Schneider insists that OneCoin was not intended as a fraud or money laundering scheme. Ruja Ignatova was inspired by such ideas and concepts, but no one expected such an explosive success. The company fell victim to a combination of rapid growth and weak management, he argued.

"The disturbing part is that Schneider talked about her high-ranking contacts in Bulgaria who gave her information about investigative actions against her and helped her avoid justice. There are reasonable questions here as to who these contacts are and whether the Bulgarian prosecutor's office took any action on this line," Nikolay Stoyanov, an investigative journalist from Capital and author of an audio series and a book about OneCoin, said in a comment on Schneider's interview.

In another interview - with Luxembourg radio 100.7, Schneider said in mid-June that he worked for OneCoin for about two years (2015-2017) and earned 4-5 million euros.
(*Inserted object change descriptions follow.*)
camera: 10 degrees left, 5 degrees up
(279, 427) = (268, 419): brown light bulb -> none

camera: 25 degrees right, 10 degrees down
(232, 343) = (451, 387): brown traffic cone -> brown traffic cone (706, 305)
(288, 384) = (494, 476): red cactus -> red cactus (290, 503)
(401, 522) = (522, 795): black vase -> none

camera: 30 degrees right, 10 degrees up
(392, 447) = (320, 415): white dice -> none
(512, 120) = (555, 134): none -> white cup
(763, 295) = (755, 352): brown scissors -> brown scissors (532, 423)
Most of OneCoin's funds may have disappeared, and if the court proves that this is money laundering, I will have to bear my responsibility”, he says. Schneider adds that there should be more than 1 billion euros of OneCoin funds in accounts mainly in China, but also in Dubai and South Korea. In the same conversation, he says that Ruja Ignatova hardly disappeared voluntarily because she was imaging herself as a celebrity and it would probably be difficult for her to walk through the jungle with a luxury bag on her shoulder.

He claimed to NG that the OneCoin case is purely European, Ruja Ignatova also has German citizenship, and Schneider is a citizen of Luxembourg and wants to be tried there (his country does not extradite its citizens at the request of other countries), but the European agencies they did not cooperate but fought each other. That's why they didn't do anything while the USA is acting and threatening him with 40 years in prison. “I have been free since November and no European has contacted me to ask anything, and I have no reason not to cooperate with them”, he adds.
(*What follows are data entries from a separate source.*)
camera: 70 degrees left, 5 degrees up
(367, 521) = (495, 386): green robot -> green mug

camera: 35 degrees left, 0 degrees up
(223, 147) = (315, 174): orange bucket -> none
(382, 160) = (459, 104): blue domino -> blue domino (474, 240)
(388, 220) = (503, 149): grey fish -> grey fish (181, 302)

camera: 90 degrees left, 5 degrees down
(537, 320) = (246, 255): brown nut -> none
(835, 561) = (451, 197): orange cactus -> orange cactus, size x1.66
According to a Nancy court ruling from January, he is suspected in the US of:

  • providing industrial espionage for the purpose of money laundering
  • providing confidential police information, thanks to which Ignatova avoided arrest
  • supporting OneCoin's operations through a company in the United Arab Emirates registered in his name.

Schneider faces up to 20 years in prison on each of those charges.

Част от отговора на Франк Шнайдер, в която той посочва, че източниците на Ружа Игнатова през 2017 г. са били в управлението на България

Frank Schneider is a former chief of operations at the Service de Renseignement de l'État (SRE), Luxembourg's intelligence service, which is modernizing (in his words). He was arrested in France following a US extradition request, which was carried out by a commando unit. Prior to SRE, which he joined in 2000, he worked in the 1990s in the political section of the US Embassy. In office, he quickly found himself too ambitious and young to stay in his post for 25 years until retirement, and with too few political contacts to lead it. He convinced Prime Minister Jean-Claude Juncker to set up a government-backed intelligence company focused on gathering information on Luxembourg's financial sector. Thus, with the approval of the government and partially financed by it, Sandstone appeared in 2008.